Advocates must meet the challenge to our American foundations and address their grievances to that level.  You cannot get anywhere with arguments that its “not nice” to require homeowners to do such and such, but must show that it is fundamentally wrong to permit such CC&Rs and restrictions.  The party leadership must be shown that their positions are not what the people want, and that they are not good for America.  The party leadership must be asked if it stands for authoritarian regimes that deny individual rights under CC&R constitutions that lack protections of individual rights and freedoms.
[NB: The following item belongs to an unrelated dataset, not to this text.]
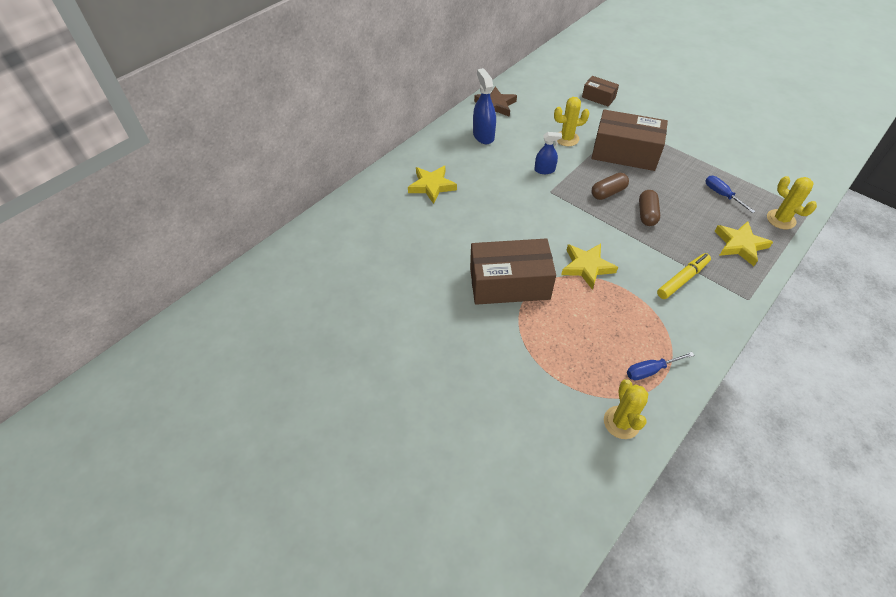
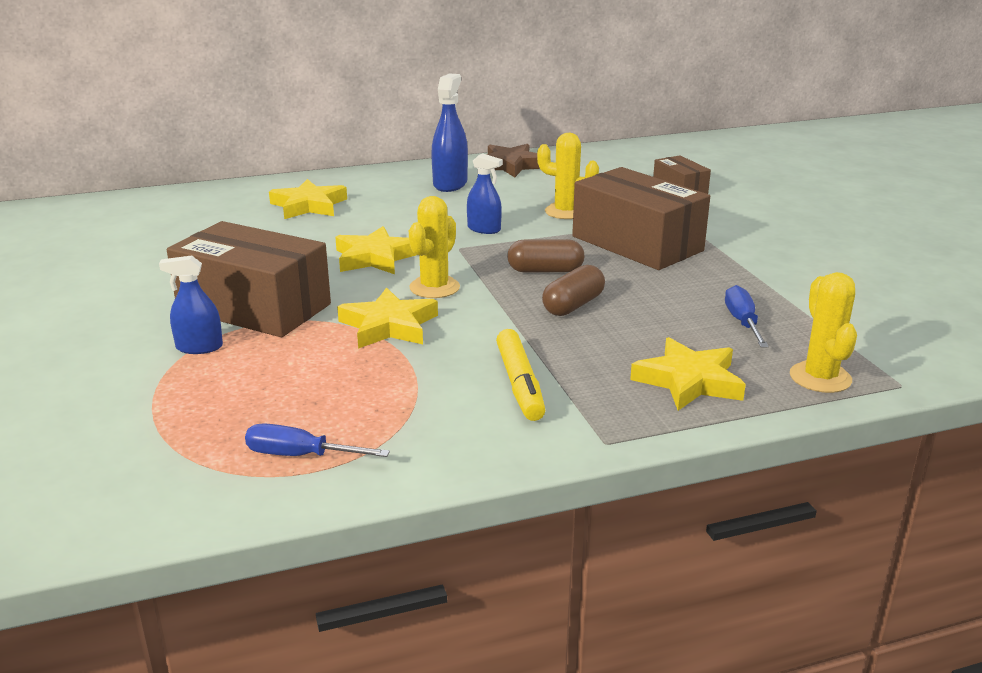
camera: 30 degrees right, 25 degrees down
(520, 217) = (375, 257): none -> yellow star
(521, 326) = (199, 347): none -> blue spray bottle
(621, 422) = (158, 490): yellow cactus -> yellow cactus (434, 287)
(682, 279) = (520, 384): yellow marker -> yellow marker turned 90 degrees clockwise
Do these party leaders believe that the repression of fundamental freedoms to achieve their vision of a landscaped American is good public policy, or is it serving to establish a New America.  Surely, establishing a landscaped American can be achieved in a fair and democratic manner without suppressing individual rights and freedoms. (See Establishing the New America of independent HOA principalities, http://starman.com/starpub).

 

These onerous provisions only serve to unjustly punish homeowners who are without adequate due process protections.  If legislators want these oppressive statutes, then give the homeowners sufficient laws to protect their individual rights.

 

 

 

A second issue with getting substantive legislation is the focus on personal problems.  Why is so much discussion taking place at this level? Because it reflects the extent to which homeowners do not understand what they have supposedly, freely and with full understanding, agreed to when buying into an HOA.  (Sadly, there have been no legislative arguments protesting this freely consented contractual  view homeowner agreement). 

 

Much of the personal problems brought out at this meeting, at similarly at the Florida homeowners conference, fail to focus on the broader picture that emphasizes the adhesion contact nature of the CC&Rs.  Again, with all due respect to these advocate leaders, the answer lies in 1) proper and complete disclosure and 2) the protection of individual rights that both political parties claim to favor, but somehow avoid or distort when it comes to homeowners living in HOAs.

 

As described in The Second Civil War, even the party’s “true believer’s”, the ideologues, are answerable to the public, the voters, if they people rally together and make their voices heard loud a clear.  The Houston conference, and those in other states serve a valid purpose. However, will lose any impact unless homeowners make their voices heard loud and clear.  Internet campaigns to the legislators are required, along with strong presence before the hearing committees.  

 

It’s up to you, the individual homeowner, to protect your fundamental rights and freedoms.